The first term captures the diffusion of particles, while the second term is a branching term dependent on the potential capturing the change in the density of these particles. The potential V(R) in Coulombic systems is unbounded, which may cause the rate term \(\left(V({\bf{R}})-{E}_{T}\right)\) to diverge. This could lead to considerable fluctuations in particle density and cause substantial statistical errors. Additionally, the equation doesn’t account for the fermionic nature of electrons, which requires antisymmetry when particles are exchanged. This requirement introduces nodes in the fermionic wavefunction; if not constrained, would lead to a bosonic solution.
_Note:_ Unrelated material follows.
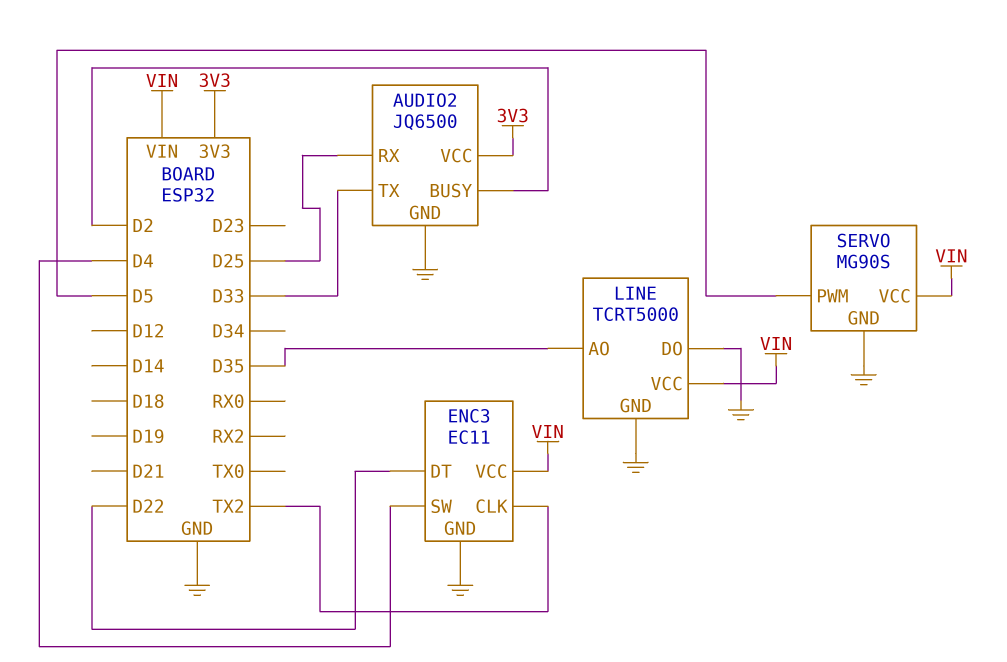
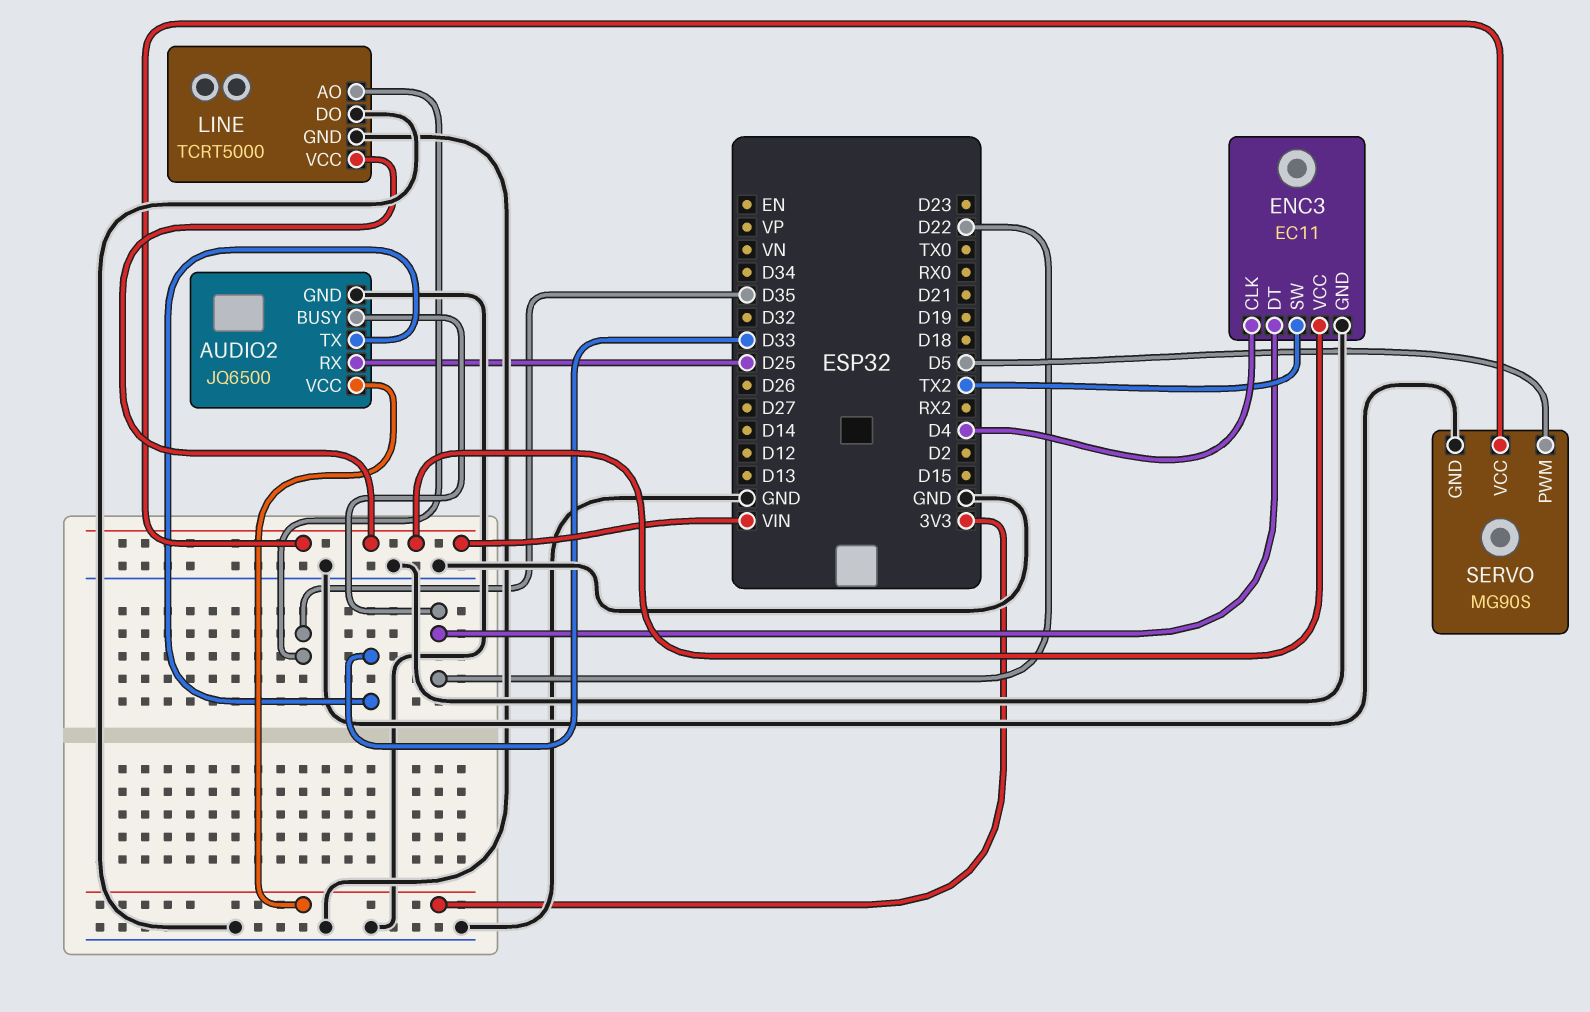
AUDIO2 pin BUSY: D2 -> D22
ENC3 pin CLK: TX2 -> D4
ENC3 pin SW: D4 -> TX2

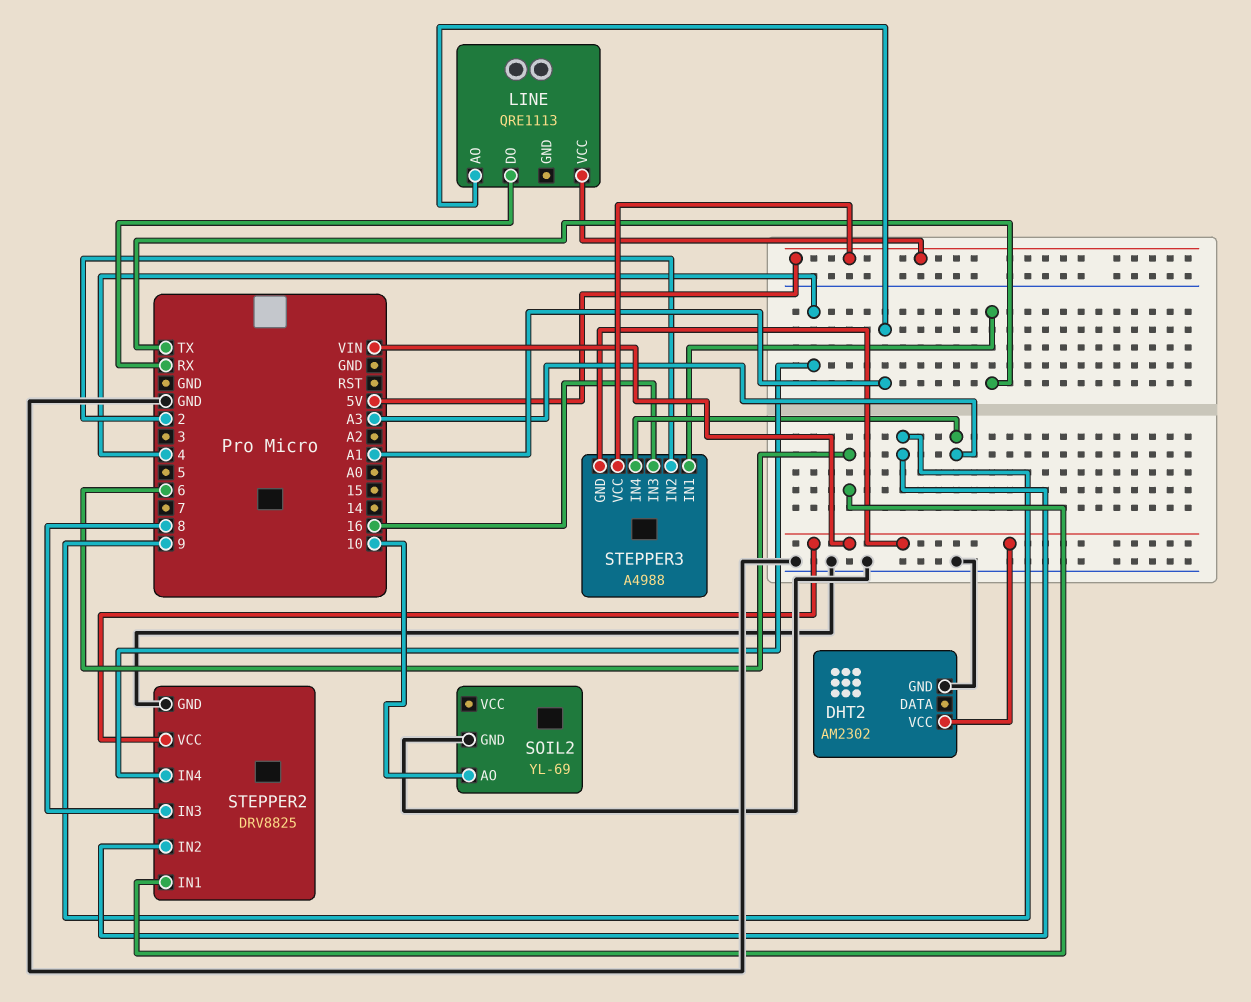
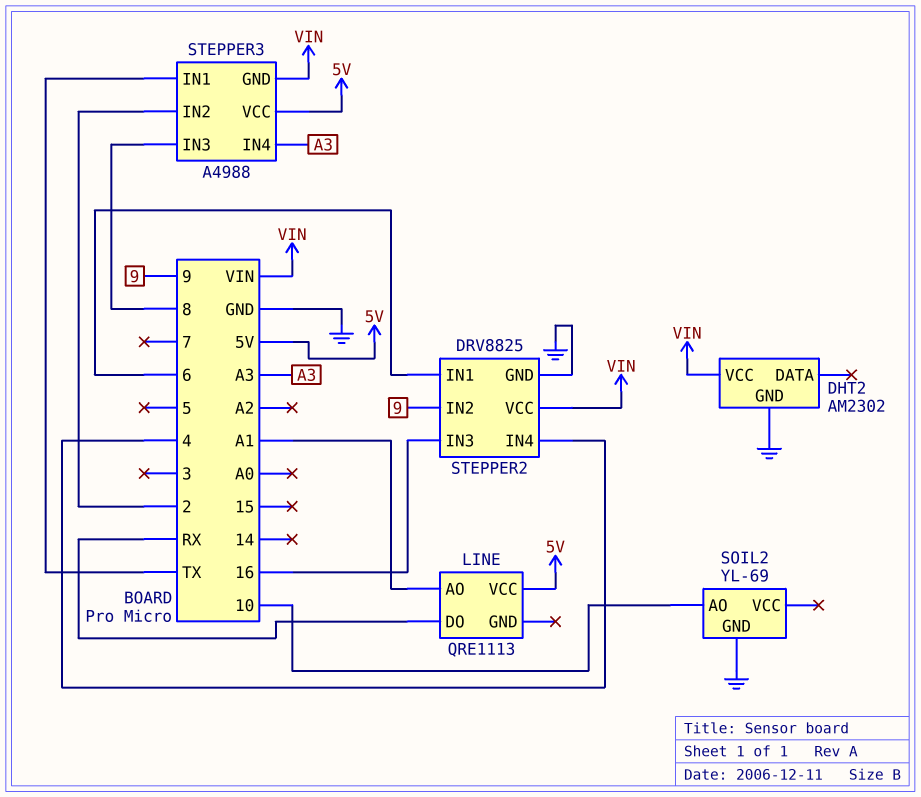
STEPPER2 pin IN3: 8 -> 16
STEPPER3 pin IN3: 16 -> 8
This issue is addressed by the fixed-node (FN) approximation63. This approximation constrains the wavefunction to maintain the nodal structure of a trial wavefunction, thereby introducing the fixed-node error as the sole source of error in DMC when the reference wavefunction is not exact. The accuracy of DMC thus heavily relies on the quality of the nodes in the trial wavefunction. By introducing a guiding or trial function, \({\Psi }_{G}\left({\bf{R}}\right)\), that closely approximates the ground state, the following transformation is applied:

$$f\left({\bf{R}},\tau \right)={\Psi }_{G}\left({\bf{R}}\right)\Psi \left({\bf{R}},\tau \right),$$
(4)

which modifies equation (3) to:

$$\begin{array}{rcl}-\frac{\delta f({\bf{R}},\tau )}{\delta \tau } & = & \left[\mathop{\sum }\limits_{i=1}^{N}-\frac{1}{2}{\nabla }_{i}^{2}f({\bf{R}},\tau )\right]-\nabla \cdot \left[\frac{\nabla \Psi ({\bf{R}})}{\Psi ({\bf{R}})}f({\bf{R}},\tau )\right]\\ & & +\left({E}_{L}({\bf{R}})-{E}_{T}\right)f({\bf{R}},\tau ),\end{array}$$
(5)

ET is referred to as a “trial energy” and is used to keep the solution normalized over long-time scales, with EL(R) representing the local energy at position R. The final term in Eq. (5) is a critical branching term that eliminates any ‘walker’ crossing a node (where the wavefunction changes sign) and duplicates any walker that reduces the system’s energy, bringing it closer to the ground state. This mechanism is often described as the birth and death process in stochastic simulations.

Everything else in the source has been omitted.